Within the NETWORKS program there were also some memorable events that took place!

The first doctorates

August 28th  was a special day for NETWORKS since the very first NETWORKS PhD students defended their PhD theses. Souvik Dhara and Debankur Mukherjee not only graduated on the same day, but also both received the cum laude distinction. Souvik Dhara received the cum laude distinction for his PhD thesis entitled “Critical Percolation on Random Graphs with Prescribed Degree Sequences”. The thesis gives an impressively complete description of the possible behaviors of critical percolation on random graphs, in which the degree sequence is fixed. Debankur Mukherjee received the cum laude distinction for his PhD thesis entitled "Scalable Load Balancing in Networked Systems".  The thesis contains a stunning collection of groundbreaking results at the frontier of a booming and highly competitive domain of research.  Debankur has in particular pioneered the notion of asymptotic optimality and universality of load balancing algorithms, as an overarching perspective on scalability issues in large-scale data centers.

Debankur and Souvik!

On the 5th of December Andrea Roccaverde defended his PhD thesis in Leiden. In his thesis, entitled "Breaking of ensemble equivalence for complex networks", Andrea studied the phenomenon of breaking of ensemble equivalence. For many systems in statistical physics the microcanonical and canonical ensemble are equivalent in the thermodynamic limit, but not for all. The goal of Andrea's research was to classify for which classes of complex networks with topological constraints, breaking of ensemble equivalence occurs.
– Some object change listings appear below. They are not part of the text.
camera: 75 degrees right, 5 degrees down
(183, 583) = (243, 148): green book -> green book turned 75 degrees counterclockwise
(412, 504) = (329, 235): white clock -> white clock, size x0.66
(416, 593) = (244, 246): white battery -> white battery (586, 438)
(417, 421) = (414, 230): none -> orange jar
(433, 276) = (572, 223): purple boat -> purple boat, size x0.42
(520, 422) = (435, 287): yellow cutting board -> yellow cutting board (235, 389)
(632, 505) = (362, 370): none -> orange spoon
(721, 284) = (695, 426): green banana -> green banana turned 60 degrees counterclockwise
Andrea receiving his doctorate

Congratulations Andrea, Debankur and Souvik!

The Dutch Academy of Sciences and grants

On the 19th of April the Dutch Academy of Sciences announced that Prof. Remco van der Hofstad (TuE) and Prof. Monique Laurent (CWI) were selected as new members of the Academy. The Academy has approximately 550 members. Membership is awarded on the basis of scientific and scholarly achievement.

Various people affiliated with Networks were also successful in the grant proposals they submitted. All of them are mentioned on the Networks website. Congratulations to all of you for the amazing research you do!

The KWG PhD-prize

Six PhD students get the opportunity every year to present their work during the Dutch Mathematical Congress (NMC). Last year, Clara Stegehuis was one of the nominees who held a presentation about their research during the congress. Her presentation on networks and epidemics convinced the jury to choose her as this year’s winner of the KWG PhD prize. An important criterion for winning the award was the PhD candidate’s ability to make the subject accessible to non-specialists. Therefore the presentation had to be aimed at a general mathematical audience. A requirement Stegehuis is familiar with, since she is one of the Faces of Science bloggers.
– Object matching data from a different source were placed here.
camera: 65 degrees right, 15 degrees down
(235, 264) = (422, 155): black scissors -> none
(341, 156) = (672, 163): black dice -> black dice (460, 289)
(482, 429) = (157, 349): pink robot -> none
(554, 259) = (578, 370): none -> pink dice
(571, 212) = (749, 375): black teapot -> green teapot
Clara receiving the PhD-prize from Peter van Emde Boas and Jan Wiegerinck

Masterclass

On 18 and 23 April 2018 a masterclass event on networks and their applications was organized by the NETWORKS program at Leiden University and the University of Amsterdam. This two day event was intended for secondary education students and teachers. About 25 students participated in the event which was praised as a big success by the teachers and the students!

[1] Aubrey D.N.J. de Grey, The chromatic number of the plane is at least 5.
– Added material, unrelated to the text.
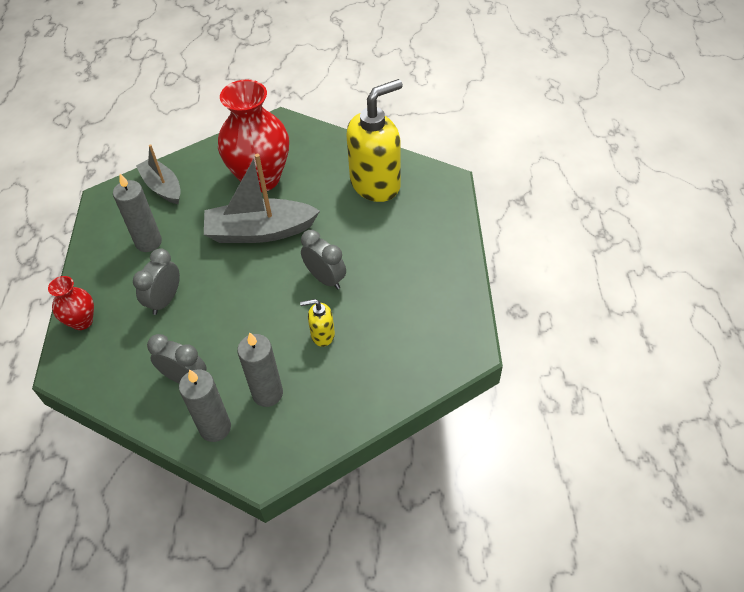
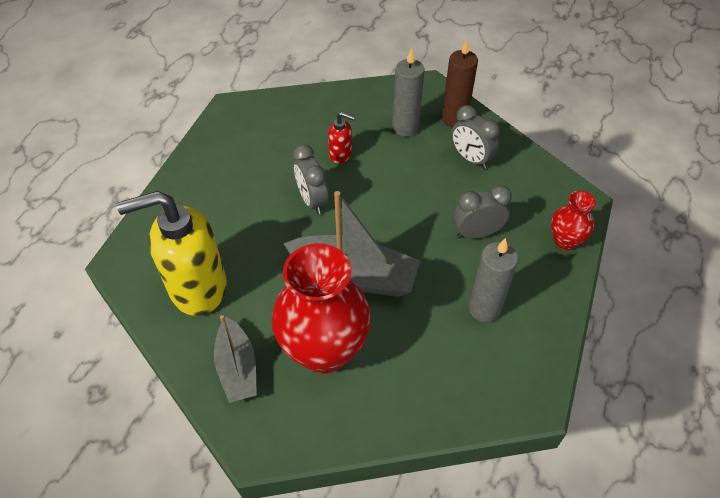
camera: 160 degrees left, 0 degrees up
(162, 187) = (453, 387): grey boat -> grey boat (237, 367)
(165, 300) = (477, 233): grey clock -> grey clock turned 150 degrees counterclockwise
(215, 428) = (454, 118): grey candle -> brown candle
(322, 335) = (341, 154): yellow soap dispenser -> red soap dispenser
[2] Decades-Old Graph Problem Yields to Amateur Mathematician, quantamagazine.

[3] Marijn Heule, Brute Force, Nieuw Archief voor Wiskunde.

[4] Ran Raz and Avishay Tal, Oracle Separation of BQP and PH.

[5] Finally, a problem that only quantum computers will ever be able to solve, quantamagazine.

[6] Peter Scholze and Jakob Stix, Why abc is still a conjecture.

[7] Titans of mathematics clash over epic proof of abc conjecture, quantamagazine.